So, yesterday, I finished that, went to the Chiropractor. He says I'm doing very well. My back and neck are holding their position well. They don't really pop much when he adjusts me, which seems like a good sign. He says I'm really flexible. He has to twist me around all sorts of ways to get the tension he needs to adjust me. lol. I feel like an owl with my chest facing one way, and my legs another. I'm remarkably flexible for a chubby girl. But that went well, and I've been doing well on making the payments and such. I went home afterwards ready to relax. Sit back in my recliner, watch a little TV, and slay some orcs. Actually, what I had in mind was to maybe do some crafting or something. I have plenty of Everquest characters to level up there and it's relaxing enough and mindless enough that I didn't have to deal with too much. I looked forward to chatting with my friends. But, the night did not turn out as I expected.

Recently, my guild co-leader, Rat, returned from his hiatus. He missed a lot in the couple months he was gone, but he's been slowly getting used to the changes and getting back into the swing of things. He picked up his old job, managing the guild bank. The banking system for the guild is basically we have 4 vaults. each one is set up for it's own unique purpose. Bank one is free-for-all. Anyone can take or deposit items there. Bank two was used to store Rare materials for armor or jewelery to be made. We had recently made plans for the items in there. Banks 3 and 4 were special Items that could be purchased with guild points, which we assign for a variety of things that benefit the guild.

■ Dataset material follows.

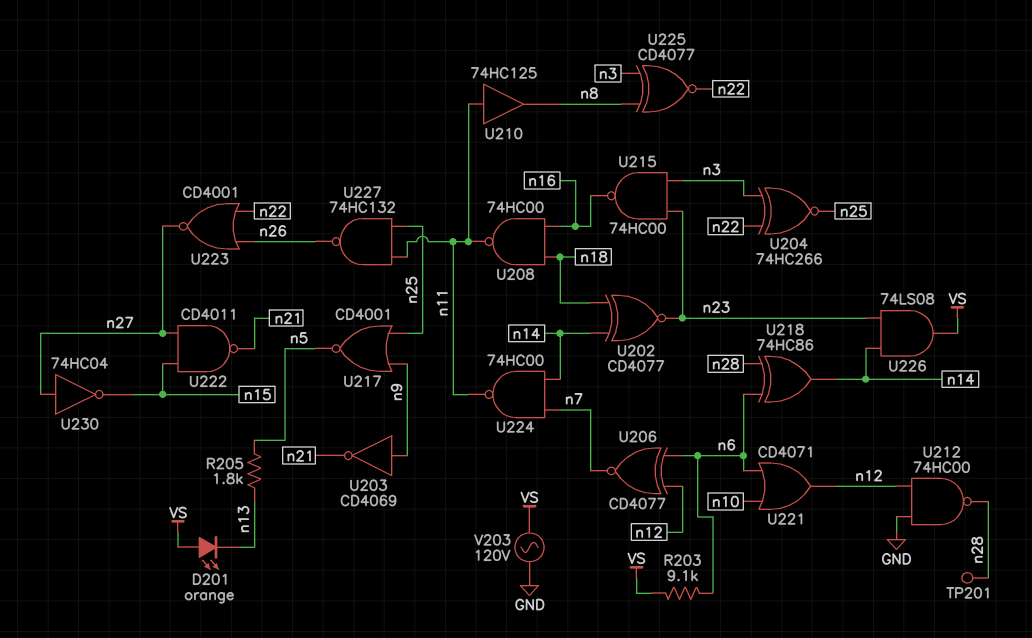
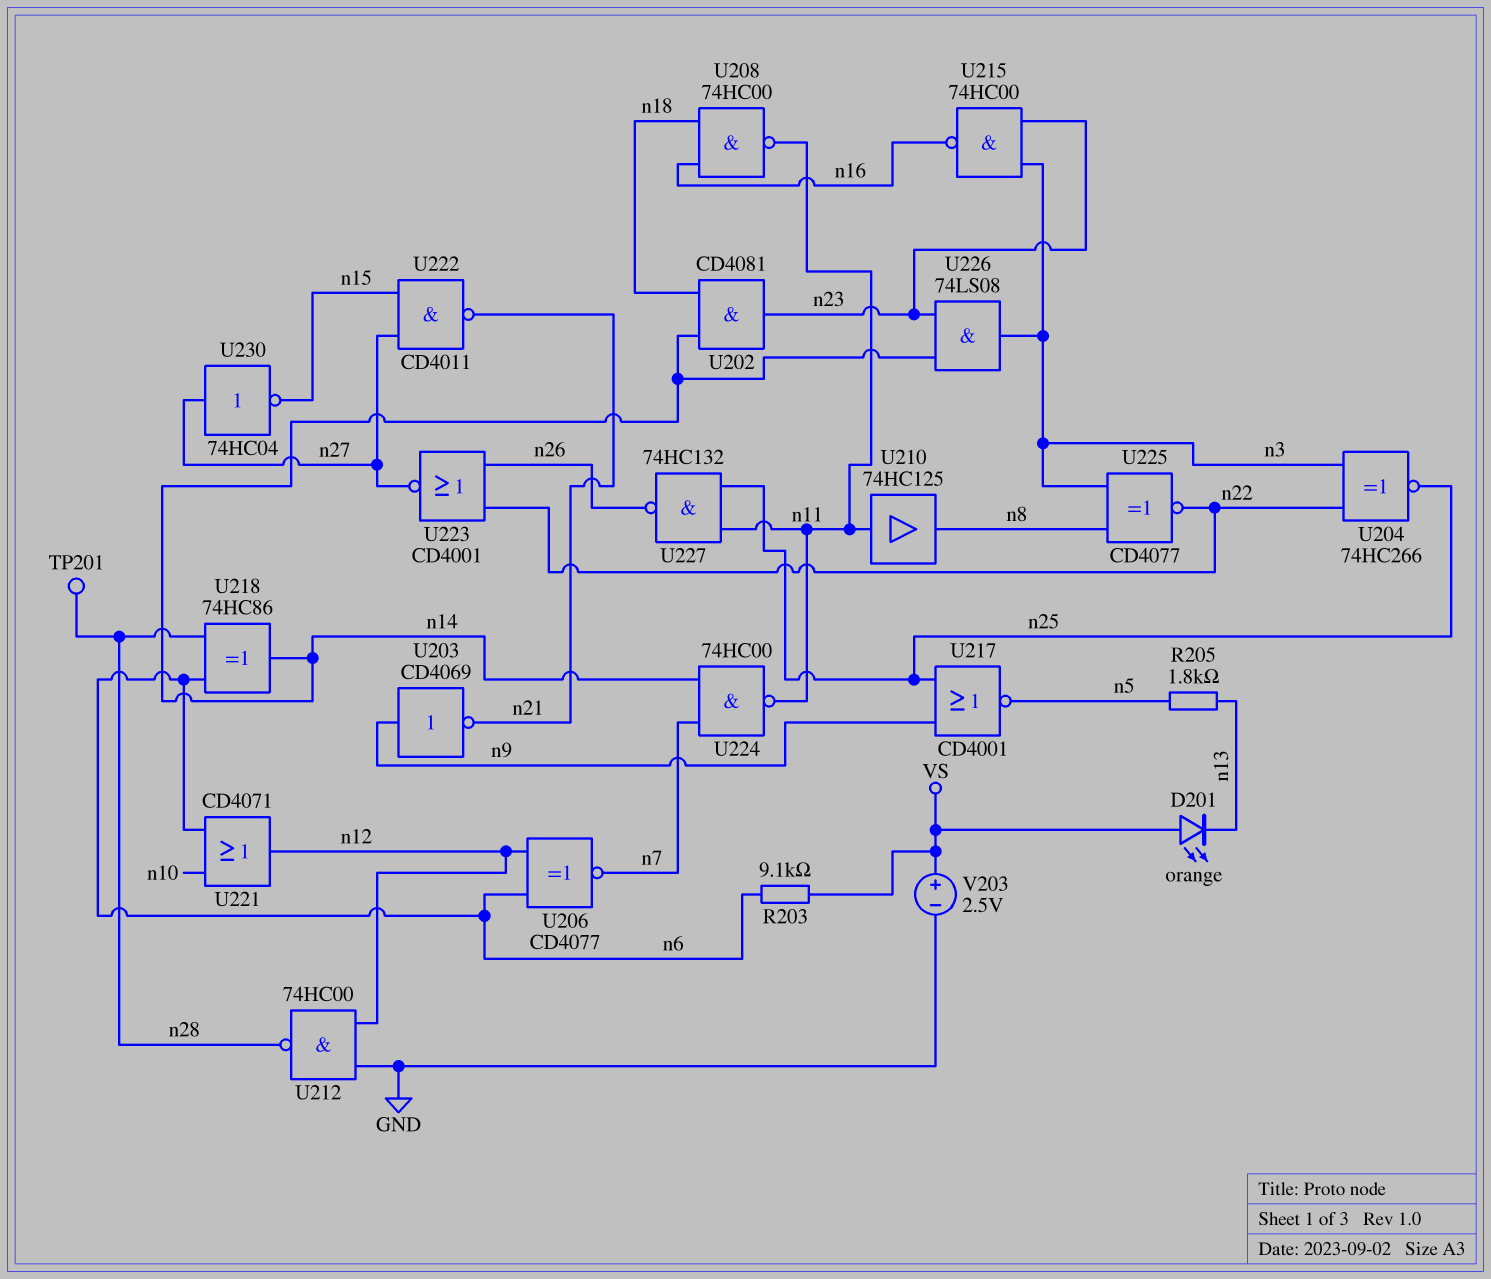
U202: XNOR CD4077 (in n14, in n18, out n23) -> AND CD4081 (in n14, in n18, out n23)
U226: AND 74LS08 (in n14, in n23, out VS) -> AND 74LS08 (in n14, in n23, out n3)
V203: AC 120V (GND, VS) -> 2.5V (plus VS, minus GND)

I logged in yesterday to hear my co-leader say "Am I lagging? I must be lagging. There's nothing in the bank." I thought, he must be lagging. The only people who have access to the bank are officers, whom I trust, so he must be lagging. I checked and sure enough all the banks were drained of anything valuable. All the coin, all the items. Everything. We checked the logs and found that our newest officer, which, he's been an officer for about a month, had completely removed everything. We checked broker and were able to find that he was selling the items on some of his characters. I immediately called an emergency officer meeting to decide how to handle it. He was subsequently demoted until we could try to figure out what he was thinking, or at least have some strong words with him. The bank was locked down to all but leaders and senior officers (Whom have been around for quite some time and are certainly trustworthy). We researched his character and found the names of all his toons. A letter was sent to the guild to inform them that we had been robbed. We also decided to release the names of this character's alts in hopes that should they come accross him in the battlefield that they would dismember him with glee. What kills me most about it is that he didn't just betray my trust, but the trust of the guild. The guild donated eagerly to the bank, and he violated that. I think my most sr. officer was even more livid about the whole situation than I was. A petition was made in hopes that we might get some of our items back, but we have little hope for that. Sony rarely gets involved in these types of matters. My officers have been out farming zones for good items again and a couple of us raided our banks for rares.

We decided to crack down on a few things as a result of this. We've been lax about security of our guild hall, but shortly after discovering this, we were met with the sudden surge of people from another guild who felt that they were permitted to use our guild hall for free without actually being in the guild, simply because they used to be in the guild. It honestly really bothered me because they left, saying they wanted to raid, but yet they do not raid. I don't trust people who lie about why they leave. I get all sorts of reasons why people leave. I don't particularly care. If people want to leave, there's little I can do to stop them. But when they lie to me, that's when I have issues. So we locked down the guildhall. No visitors allowed for the time being. We're hoping they'll get the hint.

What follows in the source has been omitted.